We ordered when the server walked over with the menus, then turned our attention back to each other.
“I’m not even hungry,” I told him.
“Not for food, anyway,” he rejoined.
I shot him a mock glare that made him smile. Then I told him about the retention offer Waters Field & Leaman had made Mark.
It seemed wrong to talk about something so practical, so mundane, when my heart was giddy with love and relief, but we had to keep talking. Reconnecting wasn’t enough; I wanted a full and total reconciliation. I wanted to move into the renovated penthouse with him, start our life together. To do that, we had to keep communicating about the things we’d spent our relationship avoiding.
Gideon nodded grimly when I finished. “I’m not surprised.

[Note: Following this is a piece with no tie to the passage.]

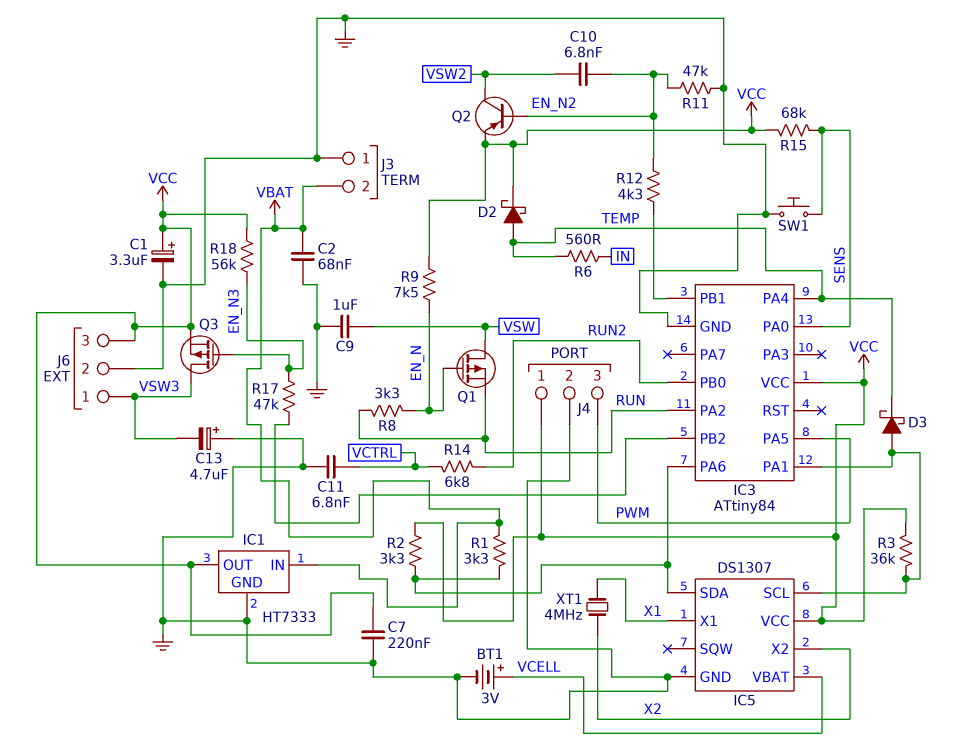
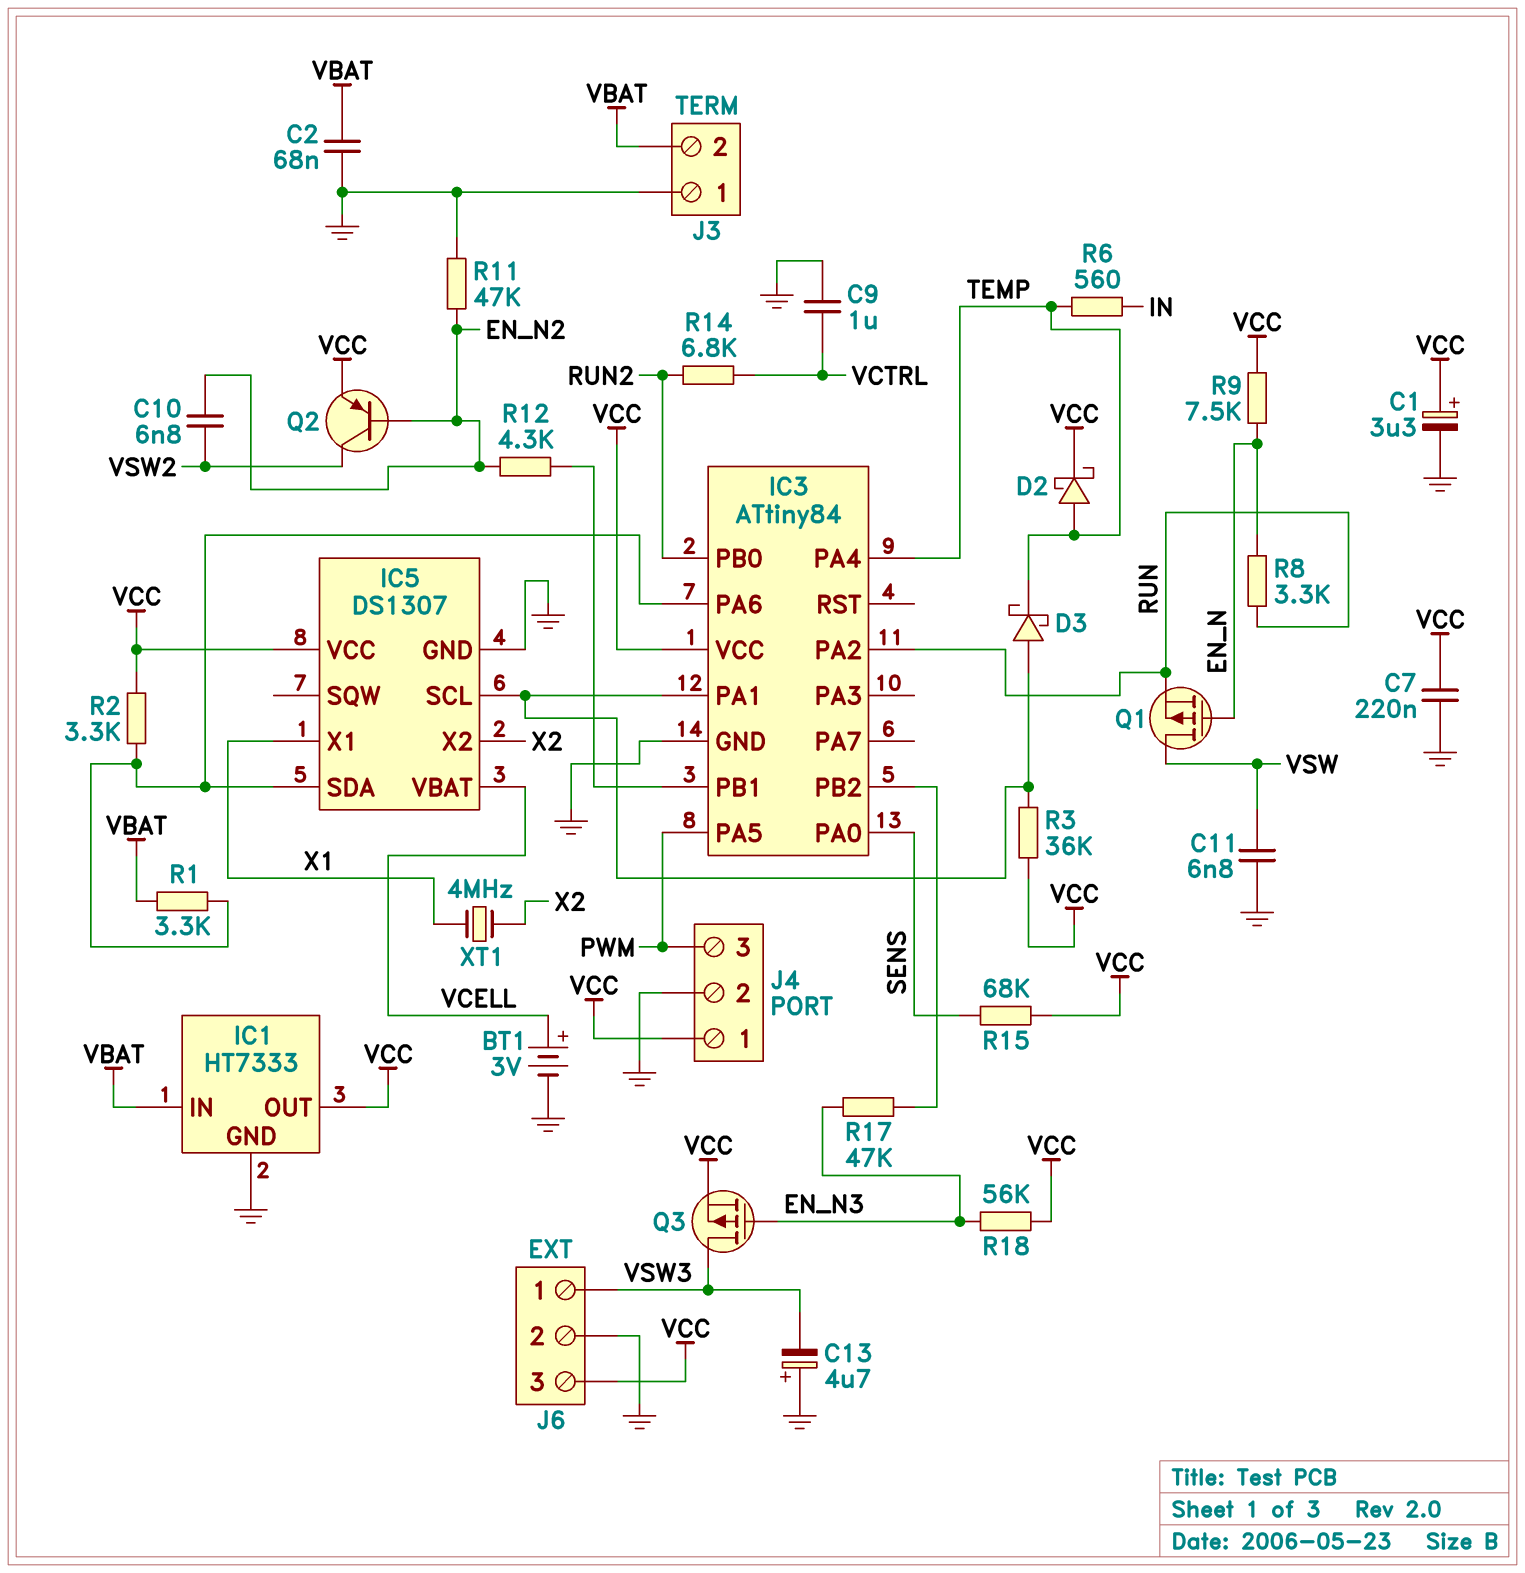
C9: 1uF (GND, VSW) -> 1uF (GND, VCTRL)
C11: 6.8nF (GND, VCTRL) -> 6.8nF (GND, VSW)
SW1: button (GND, SENS) -> none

An account like that should be handled by one of the partners. Mark’s good, but he’s a junior manager. LanCorp would’ve had to push to get him. And you. The request is unusual enough to give the partners cause for concern.”
I thought about Kingsman Vodka. “You did the same thing.”
“I did, yes.”
“I don’t know what he’s going to do.” I looked at our joined hands. “But I told him I couldn’t work on the PhazeOne campaign even if he stayed to manage it.”
Gideon’s grip tightened on mine.
“You have good reasons for doing the things you do,” I said quietly, “even if I don’t like them.”
He took a slow, deep breath. “Will you come with him to Cross Industries if he moves?”
“I’m not sure yet. I’m feeling pretty resentful right now. Unless that changes, it wouldn’t be a healthy working relationship for either of us.”
He nodded. “Fair enough.”
The server came back with our order. Gideon and I released each other by necessity to give her room to put the plates on our settings. When she walked away, a heavy silence descended between us. There was so much to say, but so much that had to be figured out first.
He cleared his throat. “Tonight—after Dr. Petersen—could I take you out to dinner?”
“Yes.” I accepted eagerly, grateful to move past the awkwardness into action. “I’d like that.”
I could see similar relief soften the hard line of his shoulders and wanted to do my share to build it. “Will asked if we’d be up for grabbing a drink with him and Natalie this week.”
A hint of a smile touched Gideon’s mouth. “I think that’d be great.”
Small steps. We would start with those and see where they took us.
I pushed back from the table and stood. Gideon pushed to his feet quickly, eyeing me warily. I rounded the table and took the seat next to him, waiting until he sat again so that I could lean into him.
His arm came around me and he settled me into the crook of his neck. A soft sound escaped him when I snuggled in.
“I’m still mad at you,” I told him.
“And I’m still in love with you.”
“Thank God.” His cheek rested against the top of my head. “We’ll figure out the rest. We’ll get back on track.”
We sat together and watched the city rouse from sleep. The sky lightened. The pace of life quickened.
It was a new day, bringing with it a new chance to try again.